Thursday, 30 December 2010

Derbyshire on START

John Derbyshire looks at the Munich Agreement new START treaty and gives his thoughts on what the aims of a properly written arms control agreement should be.

There's some good points there, but I can't say that I entirely agree with Mr Derbyshire.  For me, the best arms control agreement is one that takes away nuclear weapons from all the tyrants down to the last ounce of yellowcake while leaving the civilised countries of the world (Ideally, just the United States and Great Britain, but if Israel, France and maybe India want to stay in the club, we can discuss it) with massive nuclear arsenals backed by state-of-the-art missile defences and armed to the teeth with enough conventional firepower and special forces capability and the clear message that we intend to use them that any potential enemy spends most of his time having brown-trousers moments.

I like simple equations.

3 comments:

Wunderbear said...

I would think that France would have more of a say in these matters than Britain currently does; from what I've read, France has the larger of the nuclear arsenals. I don't think that it would really be up to discussion with them.

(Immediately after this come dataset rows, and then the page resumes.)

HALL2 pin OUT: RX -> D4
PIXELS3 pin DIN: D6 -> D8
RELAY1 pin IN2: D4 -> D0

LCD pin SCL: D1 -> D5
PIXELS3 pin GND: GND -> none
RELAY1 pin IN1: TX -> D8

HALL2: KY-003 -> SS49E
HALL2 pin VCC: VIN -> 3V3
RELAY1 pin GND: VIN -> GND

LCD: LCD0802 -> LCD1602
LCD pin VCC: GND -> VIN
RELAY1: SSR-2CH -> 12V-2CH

Huh. Word Verification: Guere. How appropriate.

David said...

I agree. Britain needs a much larger and more diverse nuclear arsenal. Defence on the cheap is just slow suicide.

As to the French, according to Yes, Prime Minister, they're the real reason we have a nuclear deterrent in the first place.

Wunderbear said...

I do hope not. I think that France is rather... close to bombard with nuclear weapons. Granted, given the closed system that is Earth, any target is slightly too close for comfort in my view.

I don't know. If we did end up going to war with France (I don't see a reason to, aside from maybe invasion attempts or some sort of Hitler II: This Time It's French scenario), I'd hope we'd stick to conventional arms or (more likely) get the US to help.

...Hm. Again, it's that thing. It's hard to imagine going to war with France these days. It'd be like Cornwall seceding from the UK and becoming a warzone.